Tymoshenko, who has her eyes on the presidency, met the US and EU ambassadors in Kiev. She was released from prison on Saturday and went straight to Independence Square, where she promised to fight for a free Ukraine. There was ambivalence about the former PM among the protesters, with many feeling that she represents the divisive and corrupt politics of the past.

There was no clear central authority in Kiev on Sunday, with the city patrolled by a self-proclaimed "defence force", comprising groups of men wearing helmets and carrying baseball bats. Nevertheless, the mood was orderly and peaceful, and the protest representatives have been meeting with the police and security services in an attempt to restore a feeling of normality to the capital.

With the country about to turn a new page in its history, for the first time since the crisis erupted in November senior EU officials spoke of the possibility of Ukraine joining the union which, if serious, would represent a major policy shift.

"We are at a historical juncture and Europe needs to live up to its historical moment and be able to provide Ukraine with an accession perspective in the medium to long term – if it can meet the conditions of accession," said the economics commissioner, Olli Rehn, at a G20 meeting in Australia.

Until now, Brussels's policy towards Ukraine and other post-Soviet states, known as the eastern partnership, has been expressly intended as a substitute for rather than a step towards EU membership. It was the EU deal – Yanukovych's rejection of political and trade pacts with the bloc in favour of cheap loans and energy from Russia – that sparked the conflict and crisis in November.

With the likelihood of Russia's $15bn (£9bn) lifeline dissolving, the EU is under pressure to come up with funding to shore up the country's economy, on the brink of bankruptcy. "We are ready to engage in substantial financial assistance for Ukraine once a political solution, based on democratic principles, is finalised and once there is a new government which is genuinely and seriously engaged in institutional and economic reforms," said Rehn.

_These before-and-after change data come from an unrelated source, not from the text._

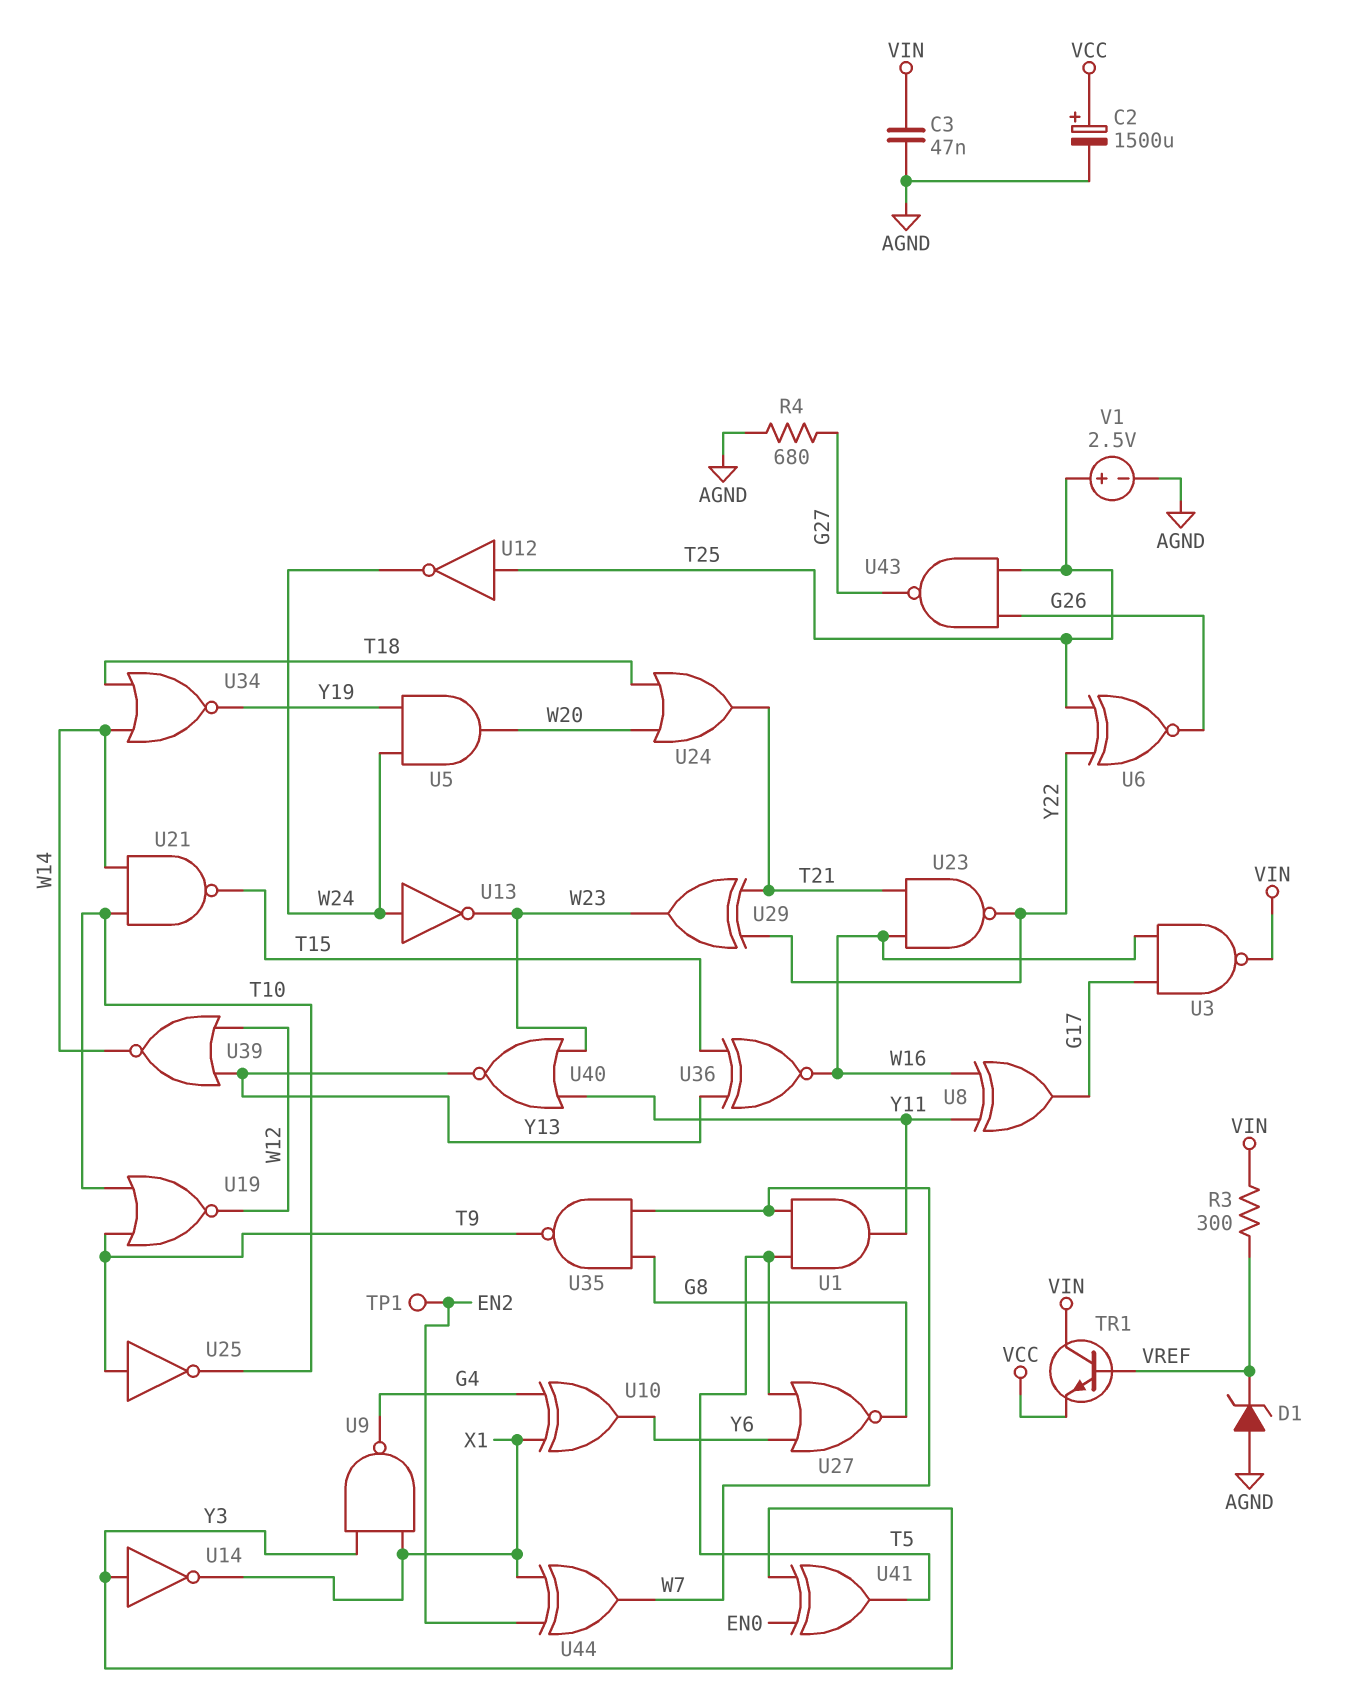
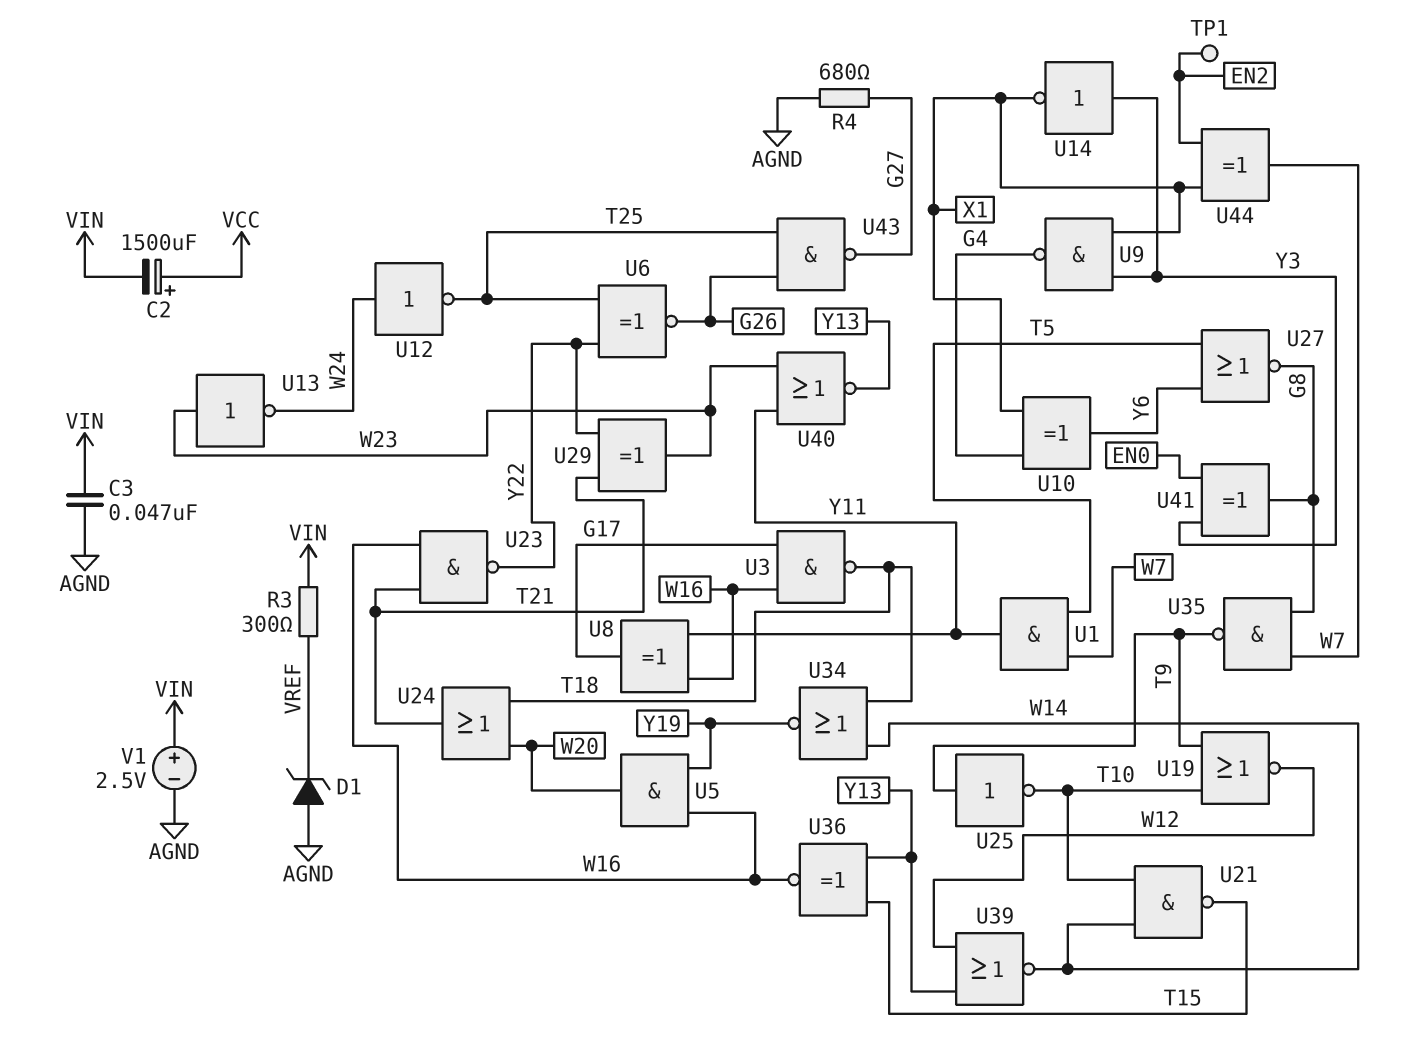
C2: 1500uF (plus VCC, minus AGND) -> 1500uF (plus VCC, minus VIN)
TR1: NPN (B VREF, C VIN, E VCC) -> none
U3: NAND (in G17, in W16, out VIN) -> NAND (in G17, in W16, out T18)
U5: AND (in W24, in Y19, out W20) -> AND (in W16, in Y19, out W20)
U12: NOT (in T25, out W24) -> NOT (in W24, out T25)
U13: NOT (in W24, out W23) -> NOT (in W23, out W24)
U41: XOR (in EN0, in Y3, out T5) -> XOR (in EN0, in Y3, out G8)
V1: 2.5V (plus T25, minus AGND) -> 2.5V (plus VIN, minus AGND)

The EU said Baroness Ashton would travel to Ukraine on Monday. "In Kiev she is expected to meet key stakeholders and discuss the support of the European Union for a lasting solution to the political crisis and measures to stabilise the economic situation," an EU statement said.

The upshot is expected to be an IMF programme, supported by the US and the EU, although EU officials partly blame the IMF for the November fiasco by attaching strict terms to loans and prodding Yanukovych towards Moscow.


"We will be ready to engage, ready to help," said Christine Lagarde, the IMF chief who is also being tipped as a contender for a top job at the EU this year. The fund is likely to insist on major reforms and steps in an attempt to prevent the plunder of the country by Ukraine's oligarchs.